心身両面で子どもを放射能から守る努力を--ナターシャ・グジー 歌手/バンドゥーラ奏者 

「三日間避難してください。必要なものしか、持っていかないで。三日後に帰ってきます」

1986年4月27日。旧ソ連(現ウクライナ)のチェルノブイリ原子力発電所事故の翌日、原発から3・5キロメートル離れたプリピャチ市の市民に、このような避難命令が出された。当時6歳だったナターシャ・グジーさんは、二度と自宅に戻れず、数回の移住を余儀なくされ、周囲の子どもたちのはかなく、悲しい人生も目の当たりにする。
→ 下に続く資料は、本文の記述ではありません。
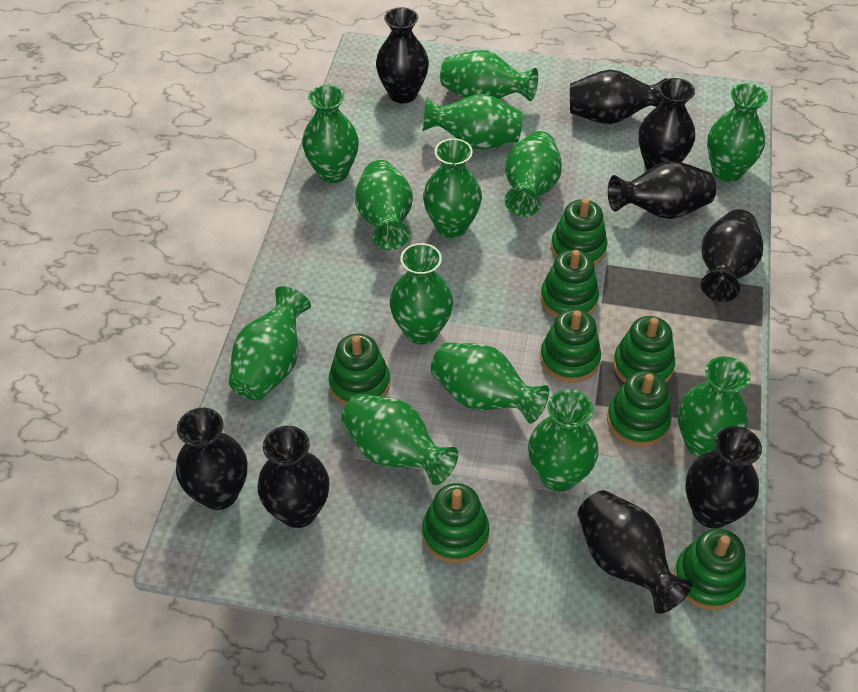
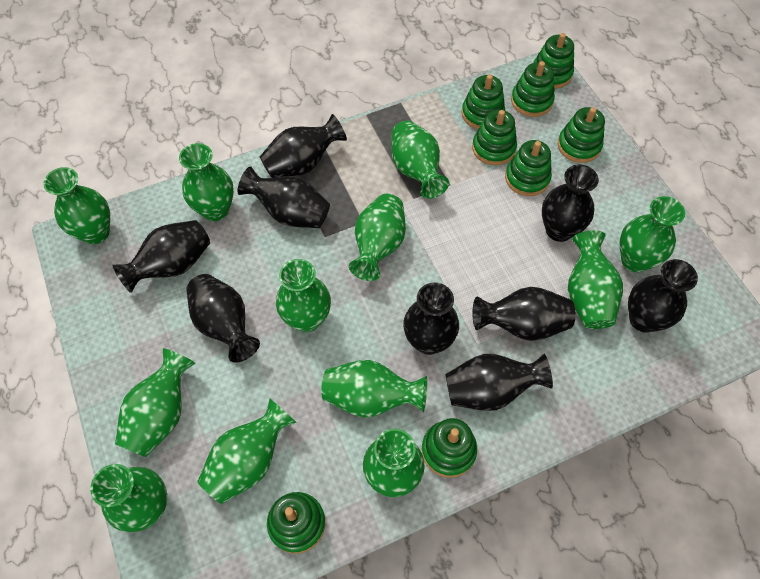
green vase: 13 -> 12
現在は日本滞在11年目で、ウクライナの民族楽器「バンドゥーラ」を手に歌手活動を続けるナターシャさん。彼女をはじめ、チェルノブイリ原発事故で被災した子どもたちは、その後どうなったのか。

──避難命令で家を離れてからは、どのような生活でしたか。

プリピャチから1000キロメートル離れた祖母が住む村に移り、その村の近くの街にまた移り、9月に小学校に入学。その後、首都キエフで事故被災者向けの住宅に移り、近くの小学校に転入しました。事故から約半年経った11月のことです。

──家族はどんな様子でしたか。

原発の職員だった父は、事故後も13年ほど働き続けました。キエフから120キロメートル離れた原発でひと月に2週間働き、その間は家を留守にしていました。母は父の健康をとても気にし、思い余ってよく夫婦げんかをしていました。事故前には一度も見たことがなかったのですが。

当時の父は事故処理を行い、その後も働き続けたため、ストレスがあったと思います。特に、プリピャチで住んでいた家が地中に埋められたことが大きかったように思えます。父はその作業を見ていたらしく、非常にショックだったそうです。母にも当分、埋められたことを言えなかったほどでしたから。